Noesis is thought, and autonoetic means self-aware or self-perceiving. I chose it as a sort of joke on a website being self-conscious, and because of a fascination with this concept, and that of consciousness, and a curiosity about what exactly is required to have these faculties. Most agree that animals with brains are in some way conscious. Self-awareness is a much more exclusive club, with some believing that advanced animals such as dolphins have it. We know there's nothing all that special about the hardware of a brain; each neuron is just a switch, with input connections and the potential for an output firing, and among many interconnections neurons somehow get organized into departments that do different jobs, in roughly the same arrangement in each person (although it's been seen that the arrangement is flexible if parts get damaged). So what exactly is making us conscious? The only answers that seem to make any sense are that it requires a certain level of complexity of the brain, i.e. a number of neurons, or that we have a soul. As for self-perception, the number-of-neurons seems like the only possible answer, strange though it is.

Nothing theoretical is stopping us from making a computer simulation of the brain hardware, using Artifical Neural Nets. These nets are simulations that mimic the structure of neurons and the connections between them, with inputs, processing, and outputs. A true artificial mind of human-level complexity would be a huge net, much more complex than any that is used in the field of AI today, and might take a lot of computing power, but that's it. To make it like an animal, we could even hook it up the right way to inputs representing the senses. Aside from these hookups, we would not "tell" it how to do anything through special programming. If this never worked, it would be the best logical argument I can see for the existence of a soul, although one would have to prove that the experiment didn't fail for some other more earthly reason. Whether or not the soul is something that should be investigated logically is a separate matter!

As for self-awareness, its origins are equally mysterious and it somehow seems unlikely that one could come up with a simple neuron count required for it. Perhaps there is a certain "department" of the brain that is required for it. I won't comment on this further and expose my ignorance of neurology and cognitive science, which I intend to rectify.

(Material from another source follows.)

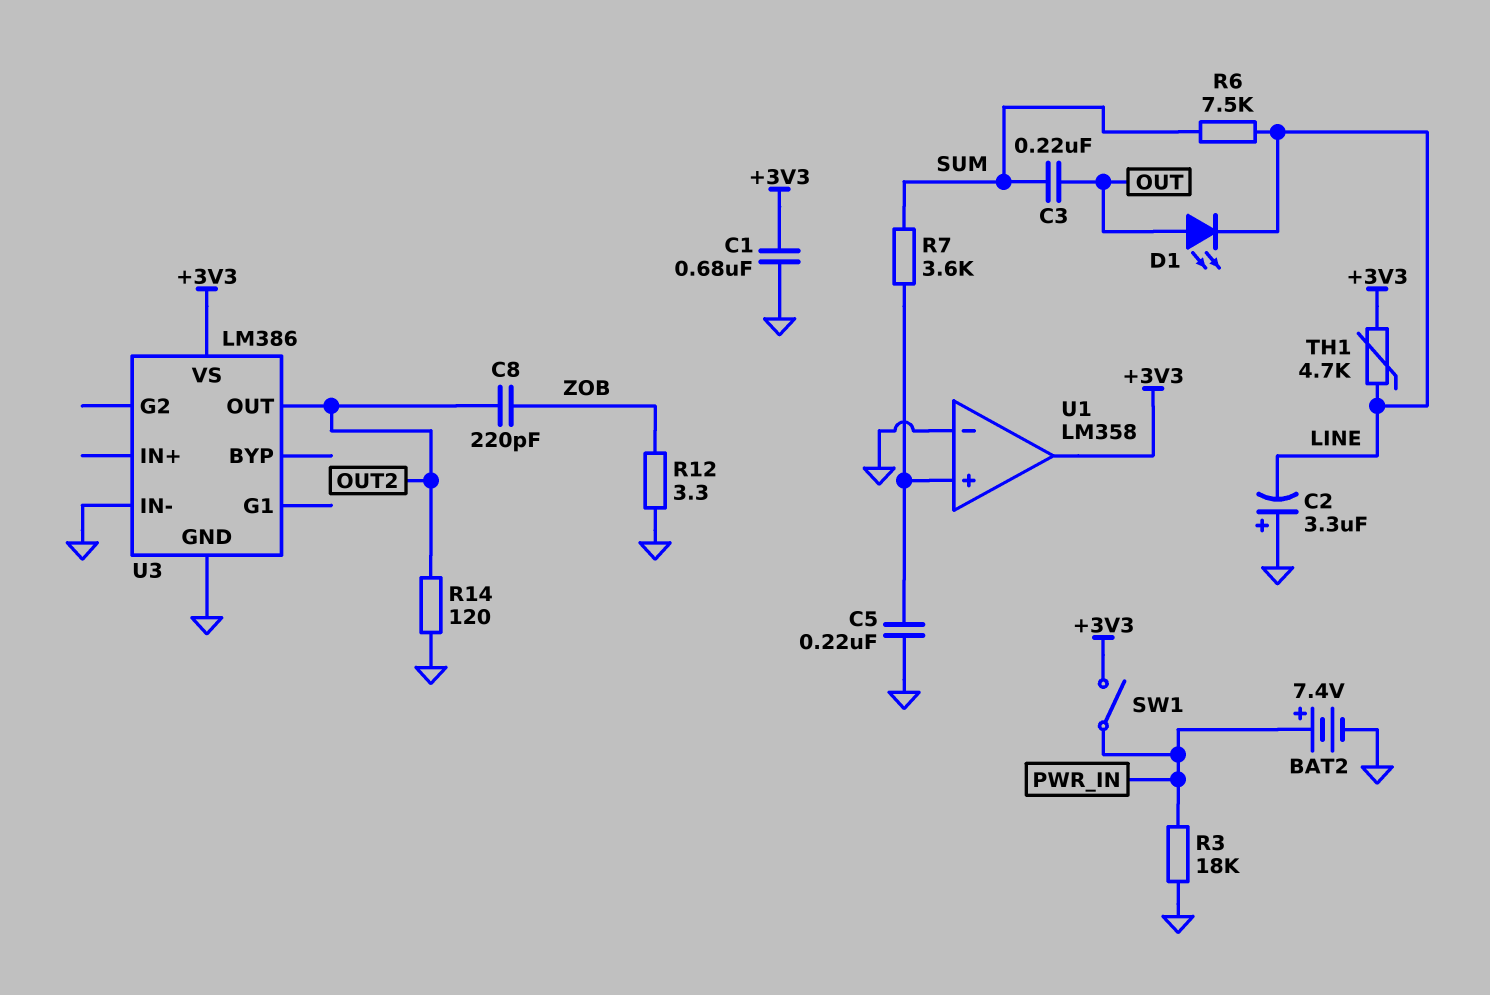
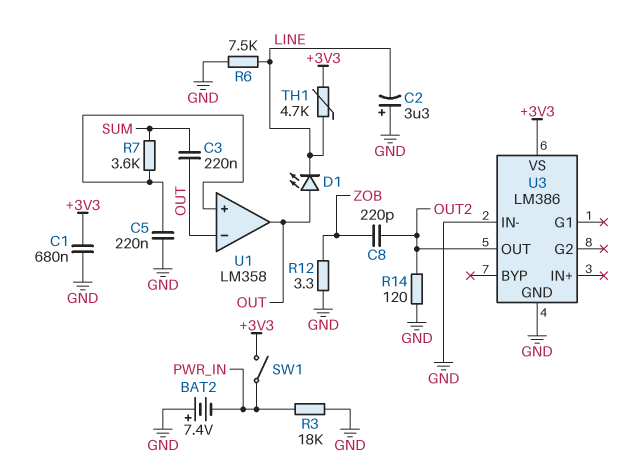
BAT2: 7.4V (plus PWR_IN, minus GND) -> 7.4V (plus GND, minus PWR_IN)
R6: 7.5k (LINE, SUM) -> 7.5k (GND, LINE)
U1 pin in-: GND -> OUT
U1 pin out: +3V3 -> OUT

I find people's reactions to these ideas interesting. Many people, without realizing they are taking a questionable logical step, presume that any conscious or self-aware program would inevitably produce a "War Games" or "Terminator 3" scenario, despite the benevolent intentions of the human designer. For this to be true, the program would need to have both the ability and the desire to do this. I don't see why it would be so hard to deprive itof the ability, in terms of physical connections or even pure intelligence, although objectors might throw some sort of Jeff-Goldblum-Jurassic-Park argument at me. I also don't see why it should have such evil desires: does every conscious being currently extant desire this? Again arguments could probably be made, but I don't think so.

An interesting aspect of this problem is computing power: currently, human brains are much faster and better than computers at some tasks, such as recognizing faces or creativity, while computers are much faster at "pure computation," if that means anything. Attempts have been made to come up with some kind of cycles-per-second quantity for our brains, but I believe it runs into difficulties with massive amounts of parallel processing. So what would happen with a computer simulation of a brain? Would it be very limited in speed because of the limited parallel processing capabilities of current CPUs? Would its top-level behavior look more like that of a human brain, or a computer? My suspicion is that it would look more like that of a human.

In summary, I would very much like to carry out the experiment described, and I think the potential to learn something new about such an amazing mystery far outweighs the possible danger that may have been placed in our heads by popular films. And that's the story of how I picked this domain name.